Déchets de l’activité agricole : faisons le point ?

CA 53 Chambre agriculture

Déchets de l’activité agricole : faisons le point ?

Pour l’année 2012, en Pays de la Loire, ce sont plus de 5 000 tonnes de déchets (hors maraîchage nantais) qui ont été récupérées, très majoritairement des déchets plastiques.

En 14 ans, en Mayenne, nous sommes passés d’aucune collecte à celles des emballages phytosanitaires, bâches, produits phytosanitaires non utilisables, huiles de vidange (opérations ponctuelles), enrubannage, déchets vétérinaires, sacs d’engrais, emballages de produits d’hygiène laitière, ficelles, filets et sacs de semences.

La mise en place a été progressive, pour plusieurs raisons : la recherche et l’évolution de solutions industrielles de valorisation (recyclage, besoins en combustibles) pérennes, proches (coûts de transport, réticence à exporter vers l’Asie) ; la nécessité d’un équilibre financier ; les aides publiques, souvent provisoires, ont dû être compensées par une éco-contribution intégrée au prix de vente.
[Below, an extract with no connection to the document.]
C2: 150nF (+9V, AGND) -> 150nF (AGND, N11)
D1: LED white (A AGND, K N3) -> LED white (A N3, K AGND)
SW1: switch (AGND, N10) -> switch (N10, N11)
Pour que le système fonctionne, fabricants ou importateurs doivent y adhérer et cela prend du temps. Ce développement progressif s’est fait par « filières » correspondant à des catégories de déchets, à des moyens de valorisation, ou à l’implication progressive des fabricants : films plastiques  d’ensilage, puis de maraîchage ; bidons vides phytosanitaires, puis de produits d’hygiène laitière…

Certains agriculteurs souhaitent une solution globale, une sorte de « maxi collecte » répondant à la grande diversité des déchets de l’exploitation. Comme on n’imaginait pas, en une seule étape, passer du « zéro collecte » à une organisation globale, les solutions se sont bâties progressivement, indépendamment, en fonction des conditions citées ci-dessus.

Certains emballages plastiques ne sont pas encore collectés; l’explication tient au non engagement des fabricants dans un système d’éco-contribution, d’où l’absence de ressource pour couvrir les coûts de collecte et réaction logique de ceux qui contribuent et ne veulent pas partager leur engagement financier avec ceux qui ne contribuent pas. Là où il y a un manque, une demande insistante des agriculteurs et de leurs fournisseurs locaux auprès des fabricants ou importateurs pourrait faire avancer les choses. Il existe un autre obstacle à la « maxi collecte » : l’organisation pratique. Les sites des distributeurs sont aussi sites de vente et de stockage de récoltes. Il apparait donc difficile d’y envisager la réception simultanée d’une grande variété de déchets et d’en assurer une évacuation rapide.

Les pneus sur silos sont un cas à part ; sans aides publiques ni éco-contribution sur les stocks anciens, leur élimination reste actuellement à la charge de celui qui les détient.

Les plastiques sont omniprésents ; faute de pouvoir s’en passer, la meilleure solution est le recyclage, qui suppose de maintenir l’effort de tri, de rinçage et de participation aux collectes.